French President Francois Hollande has been on a diplomatic drive since the Paris attacks to increase cooperation in tackling IS, which holds swathes of territory in both Syria and Iraq: He has met this week with President Barack Obama, German Chancellor Angela Merkel and Italian Prime Minister Matteo Renzi before flying to Moscow on Thursday for talks with Russian President Vladimir Putin.

Hollande and Putin agreed on increasing intelligence sharing, intensifying their airstrikes against IS in Syria and cooperating on selecting targets. “We agreed on a very important issue: To strike the terrorists only, Daesh and the jihadi groups only, and not to strike the forces and the groups that are fighting against the terrorists,” Hollande said after the meeting, referring to IS by its Arabic acronym.

Belgium says likely Paris fugitive gets help

PARIS – Belgian Justice Minister Koen Geens said that Paris fugitive Salah Abdeslam is “likely” getting support from others during his continued flight from authorities.

After a manhunt stretching for nearly two weeks, Geens said it was unlikely Abdeslam could hide so long on his own.

“If someone is on the run on his own, he is caught quickly, while it is tougher to find someone who is not alone. The latter is likely,” he told VTM network after Thursday’s meeting of the national security council.

Spat over downed Russian fighter grows

A tug-of-war over a Russian warplane downed by a Turkish fighter jet at the border with Syria escalated Thursday, with Moscow drafting a slew of economic sanctions against Turkey and the Turkish president defiantly declaring that his military will shoot down intruders.

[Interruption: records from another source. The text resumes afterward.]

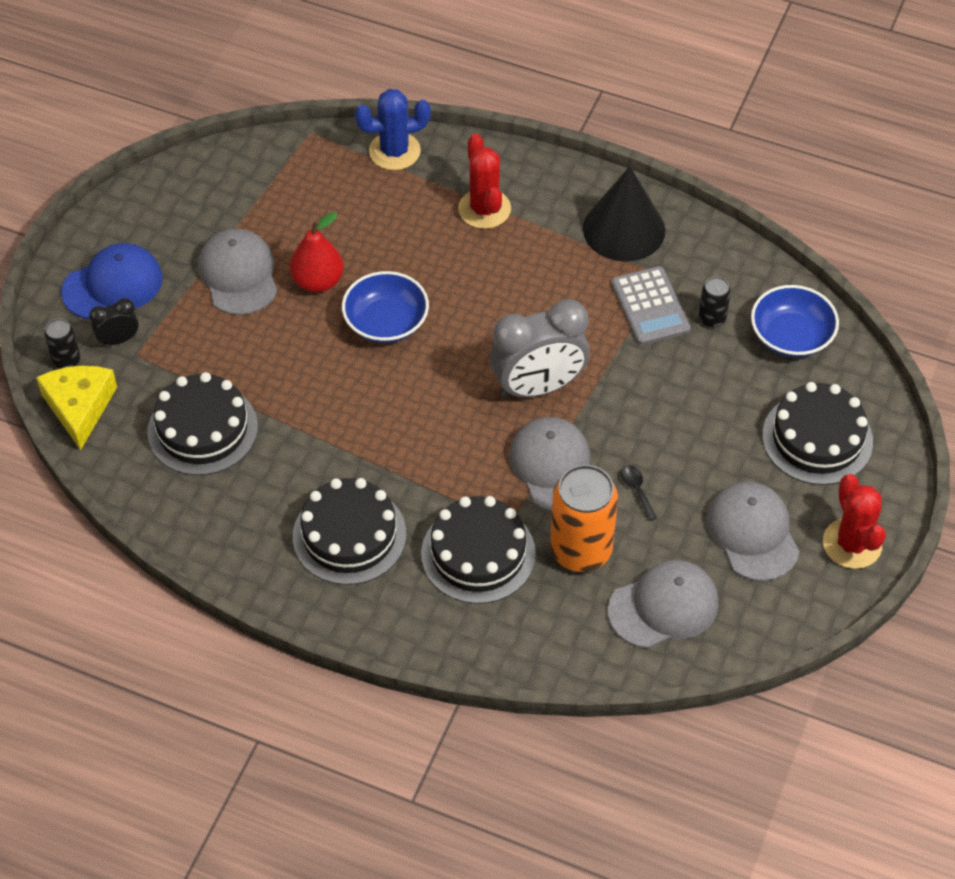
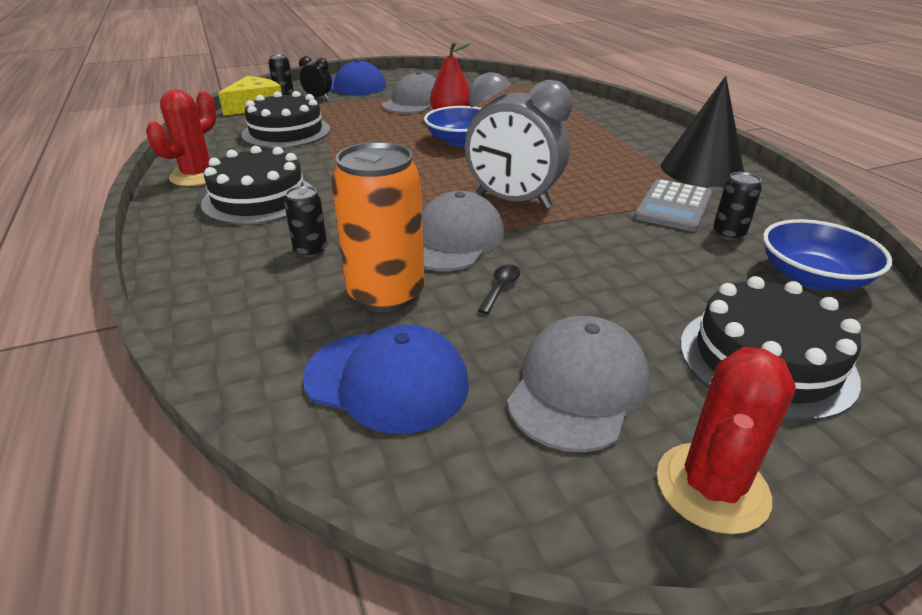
camera: 45 degrees right, 20 degrees down
(394, 151) = (577, 100): blue cactus -> none
(478, 553) = (311, 250): black cake -> black can
(484, 209) = (602, 131): red cactus -> red cactus (197, 176)
(664, 606) = (387, 381): grey cap -> blue cap

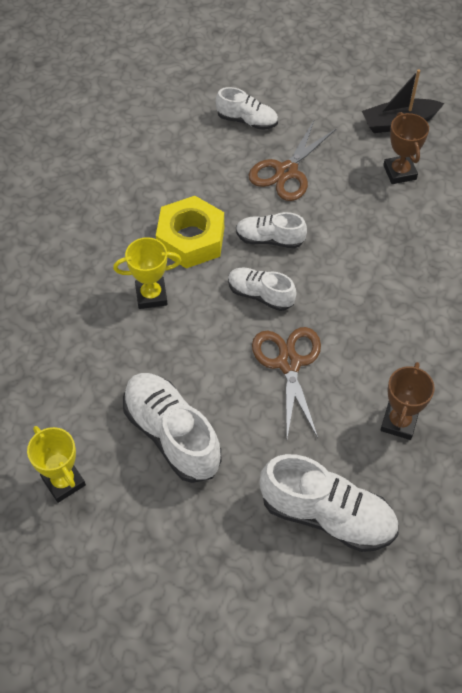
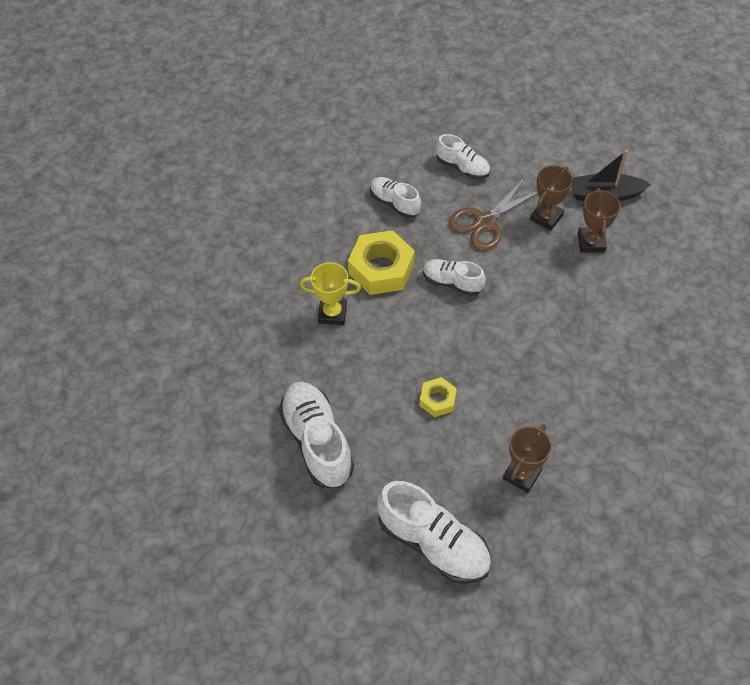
camera: 15 degrees right, 0 degrees up
(63, 482) = (214, 462): yellow trophy -> none
(260, 295) = (429, 332): white shoe -> white shoe (394, 203)
(289, 363) = (437, 400): brown scissors -> yellow nut
(347, 156) = (546, 217): none -> brown trophy

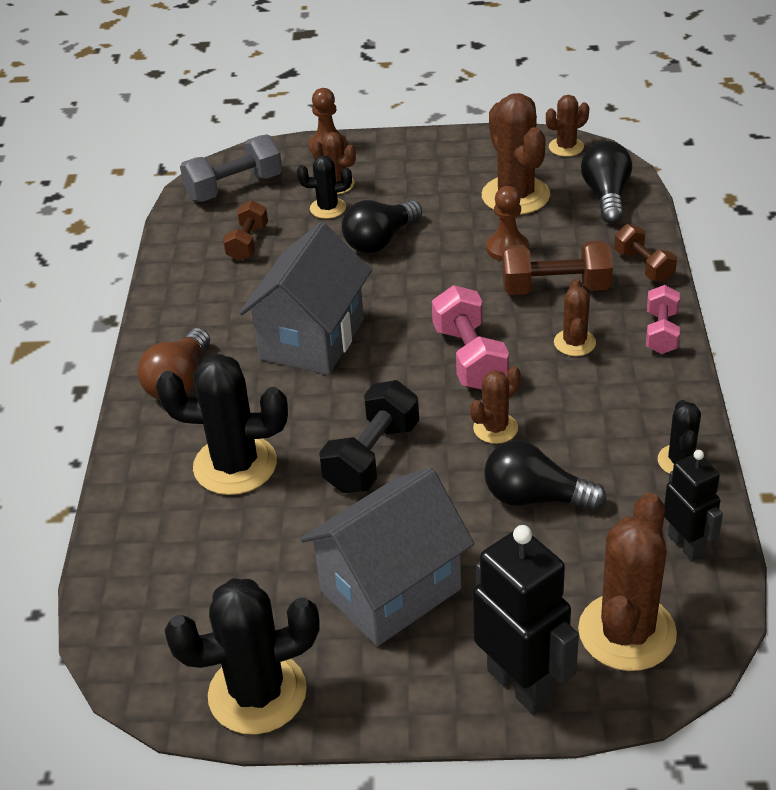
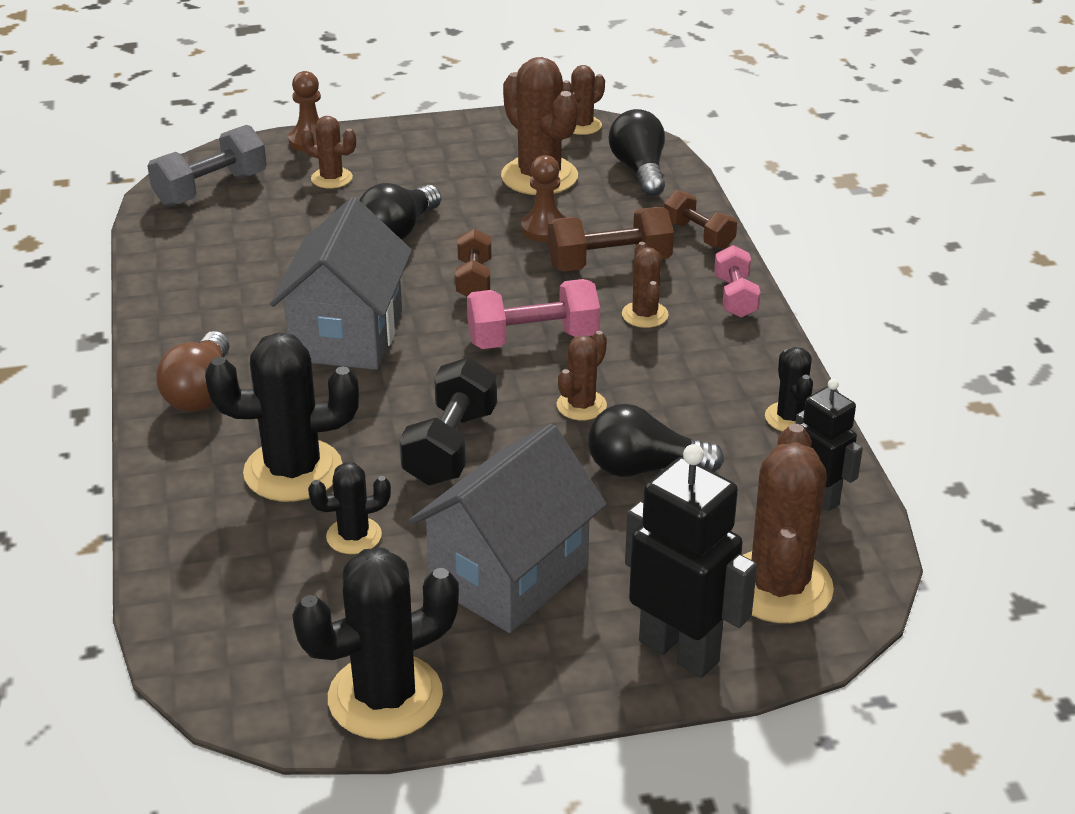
camera: 15 degrees left, 5 degrees down
(248, 243) = (243, 245): brown dumbbell -> brown dumbbell (474, 279)
(328, 208) = (328, 203): black cactus -> black cactus (354, 536)
(469, 358) = (533, 339): pink dumbbell -> pink dumbbell turned 75 degrees counterclockwise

The spat reflected a clash of ambitions of two strongman leaders, neither of whom appeared willing to back down and search for a compromise. Turkey shot down the Russian Su-24 military jet on Tuesday, insisting it had violated its airspace despite repeated warnings.

Russian President Vladimir Putin denounced the Turkish action as a “treacherous stab in the back,” and insisted that the plane was downed over Syrian territory in violation of international law.

“Until that moment, we haven’t heard a clear apology from Turkey’s top political leadership, or an offer to compensate for the damage or a promise to punish the criminals,” he said at the Kremlin while receiving credentials from several ambassadors.

Pope: ‘Catastrophic’ if climate talks derailed

NAIROBI, Kenya – Pope Francis warned Thursday that it would be “catastrophic” for world leaders to let special interest groups get in the way of a global agreement to curb fossil fuel emissions as he brought his environmental message to the heart of Africa on the eve of crucial climate change talks in Paris.

Francis issued the pointed warning in a speech to the U.N.’s regional office here after celebrating his first public Mass on the continent. The joyous, rain-soaked ceremony before 300,000 faithful saw the Argentine pope being serenaded by ululating Swahili singers, swaying nuns, Maasai tribesmen and dancing children dressed in the colors of Kenya’s flag.

Francis has made ecological concerns a hallmark of his nearly 3-year-old papacy, issuing a landmark encyclical earlier this year that paired the need to care for the environment with the need to care for humanity’s most vulnerable. Francis argues the two are interconnected since the poor often suffer the most from the effects of global warming, and are largely excluded from today’s fossil-fuel based global economy.

On Thursday, Francis repeated that message but took particular aim at those who reject the science behind global warming.